Una inquietud que se compara al fuego recorre mi cuerpo, pero no puedo hacer nada, más que sentir cómo me incendia.

«Son prostitutas, se quedan desde hace una semana en una habitación de la taberna», dijo el tabernero.

Prostitutas.

Tuve que poner de mi parte para no cogerlas del cabello ahí mismo, porque si la gente ya las conoce iba a salvarlas; de manera que, al igual que con los payasos, pedí a la madre luna calma para esperar el momento adecuado.

Arrendé una habitación porque tengo que pasar desapercibida. Bajo ningún motivo Ida y Atria deben saber que me encuentro en el mismo lugar que ellas.

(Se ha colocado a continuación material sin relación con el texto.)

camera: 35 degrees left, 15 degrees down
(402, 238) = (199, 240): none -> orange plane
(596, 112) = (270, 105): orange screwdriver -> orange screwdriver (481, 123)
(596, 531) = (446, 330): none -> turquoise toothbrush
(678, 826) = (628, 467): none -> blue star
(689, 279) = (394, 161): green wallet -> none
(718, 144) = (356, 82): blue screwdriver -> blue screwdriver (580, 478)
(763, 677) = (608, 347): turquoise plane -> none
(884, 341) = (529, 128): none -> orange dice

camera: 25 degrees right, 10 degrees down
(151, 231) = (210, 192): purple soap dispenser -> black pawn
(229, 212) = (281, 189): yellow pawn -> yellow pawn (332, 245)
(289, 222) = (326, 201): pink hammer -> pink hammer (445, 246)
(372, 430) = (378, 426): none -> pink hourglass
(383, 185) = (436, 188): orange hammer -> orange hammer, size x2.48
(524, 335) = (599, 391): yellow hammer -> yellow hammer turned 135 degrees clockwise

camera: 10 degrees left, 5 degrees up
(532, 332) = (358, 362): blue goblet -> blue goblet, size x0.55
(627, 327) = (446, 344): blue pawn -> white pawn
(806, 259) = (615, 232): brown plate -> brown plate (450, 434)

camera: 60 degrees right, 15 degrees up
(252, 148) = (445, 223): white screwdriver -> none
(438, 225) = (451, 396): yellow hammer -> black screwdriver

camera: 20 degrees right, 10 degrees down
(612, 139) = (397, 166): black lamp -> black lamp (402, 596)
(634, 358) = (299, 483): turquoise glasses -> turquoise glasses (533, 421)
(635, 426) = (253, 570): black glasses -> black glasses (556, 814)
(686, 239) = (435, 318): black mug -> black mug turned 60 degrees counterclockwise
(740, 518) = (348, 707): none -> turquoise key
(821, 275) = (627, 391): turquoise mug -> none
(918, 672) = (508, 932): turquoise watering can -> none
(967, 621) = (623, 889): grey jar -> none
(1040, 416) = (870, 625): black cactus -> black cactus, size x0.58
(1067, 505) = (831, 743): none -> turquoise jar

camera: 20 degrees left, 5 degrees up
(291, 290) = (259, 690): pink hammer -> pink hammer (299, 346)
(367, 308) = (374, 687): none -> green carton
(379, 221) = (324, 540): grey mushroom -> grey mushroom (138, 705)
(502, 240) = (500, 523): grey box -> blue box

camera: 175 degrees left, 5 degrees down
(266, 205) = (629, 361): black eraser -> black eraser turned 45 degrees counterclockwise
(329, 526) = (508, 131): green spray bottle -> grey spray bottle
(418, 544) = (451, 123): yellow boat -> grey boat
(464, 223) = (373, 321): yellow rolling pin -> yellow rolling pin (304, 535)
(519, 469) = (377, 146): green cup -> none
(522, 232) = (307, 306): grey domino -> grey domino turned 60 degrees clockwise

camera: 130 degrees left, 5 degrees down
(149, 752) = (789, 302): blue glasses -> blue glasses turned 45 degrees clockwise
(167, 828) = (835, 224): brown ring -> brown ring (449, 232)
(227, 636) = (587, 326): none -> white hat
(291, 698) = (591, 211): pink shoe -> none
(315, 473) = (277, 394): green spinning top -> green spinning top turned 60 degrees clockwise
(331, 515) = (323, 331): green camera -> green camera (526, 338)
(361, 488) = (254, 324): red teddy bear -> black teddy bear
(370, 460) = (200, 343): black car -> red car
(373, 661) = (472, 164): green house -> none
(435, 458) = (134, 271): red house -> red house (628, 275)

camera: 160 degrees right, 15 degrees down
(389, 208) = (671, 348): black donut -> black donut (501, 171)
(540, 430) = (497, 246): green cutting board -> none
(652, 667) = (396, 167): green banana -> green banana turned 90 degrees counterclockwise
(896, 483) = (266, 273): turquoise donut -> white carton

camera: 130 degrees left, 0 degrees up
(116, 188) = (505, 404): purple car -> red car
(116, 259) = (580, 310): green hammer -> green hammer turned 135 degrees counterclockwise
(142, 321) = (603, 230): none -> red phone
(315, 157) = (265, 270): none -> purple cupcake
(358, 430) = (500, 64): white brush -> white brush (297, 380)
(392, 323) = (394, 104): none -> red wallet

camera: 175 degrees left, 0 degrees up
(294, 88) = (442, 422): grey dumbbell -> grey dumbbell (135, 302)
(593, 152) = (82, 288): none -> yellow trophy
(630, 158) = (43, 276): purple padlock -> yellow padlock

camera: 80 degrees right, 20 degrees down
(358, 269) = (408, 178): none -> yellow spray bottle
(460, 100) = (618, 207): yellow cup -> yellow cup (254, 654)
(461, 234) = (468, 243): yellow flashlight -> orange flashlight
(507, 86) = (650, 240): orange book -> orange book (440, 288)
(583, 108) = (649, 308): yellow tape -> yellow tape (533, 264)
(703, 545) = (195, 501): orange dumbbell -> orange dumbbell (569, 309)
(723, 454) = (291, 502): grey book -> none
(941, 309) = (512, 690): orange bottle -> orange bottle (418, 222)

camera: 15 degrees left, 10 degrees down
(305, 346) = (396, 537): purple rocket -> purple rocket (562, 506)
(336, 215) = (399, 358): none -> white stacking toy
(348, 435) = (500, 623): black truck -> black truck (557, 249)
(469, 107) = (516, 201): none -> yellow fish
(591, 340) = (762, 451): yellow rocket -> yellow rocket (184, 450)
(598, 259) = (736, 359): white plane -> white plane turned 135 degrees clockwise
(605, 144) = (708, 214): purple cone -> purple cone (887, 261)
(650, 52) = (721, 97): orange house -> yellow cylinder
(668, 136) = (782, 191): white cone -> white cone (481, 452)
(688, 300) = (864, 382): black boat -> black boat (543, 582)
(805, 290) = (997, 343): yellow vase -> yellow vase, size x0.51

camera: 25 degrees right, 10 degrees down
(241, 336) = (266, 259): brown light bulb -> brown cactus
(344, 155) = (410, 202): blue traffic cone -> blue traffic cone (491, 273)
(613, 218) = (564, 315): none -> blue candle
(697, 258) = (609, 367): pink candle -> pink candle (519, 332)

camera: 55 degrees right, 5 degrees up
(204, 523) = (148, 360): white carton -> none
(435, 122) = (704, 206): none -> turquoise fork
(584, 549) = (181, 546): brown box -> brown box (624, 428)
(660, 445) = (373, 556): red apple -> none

Por lo que, sentada en mi cama, con mi segunda taza de café enfriándose, repaso mi plan.

Porque lo sucedido en la isla de las viudas no se quedará así. Hoy ellas dos morirán.

Pedí al tabernero una botella de su mejor alcohol, una jarra con agua hirviendo y gas; yo ya tenía los fósforos, el cuchillo y las hojas de té.

Y ya preparé todo.

Con mis manos tiritando me pongo de pie y camino de un lado a otro en la habitación pensando. Aunque es necesaria la espera me pone frenética. A ratos pateo la cama o tiro de mi cabello con tan solo saber que ellas aún ríe cerca de mí, pero al mismo tiempo sé que como aguarda la cosecha debo tener paciencia.

«¡Y una mierda!»

—Tienen que pasar por aquí —me repito, sabiendo que me fue asignada la primera habitación del pasillo, así que consecuentemente Ida y Atria deben pasar por donde yo me encuentro. Por lo que, como cazador al acecho, mantengo entreabierta la puerta continuar la espera.

Tengo apetito de oírlas gritar al momento de rogar por sus vidas.

Vacié un cuarto de la botella de ron, metí hojas de té en el agua hirviendo y, al enfriar, vertí el agua dentro de la botella hasta volver a llenarla.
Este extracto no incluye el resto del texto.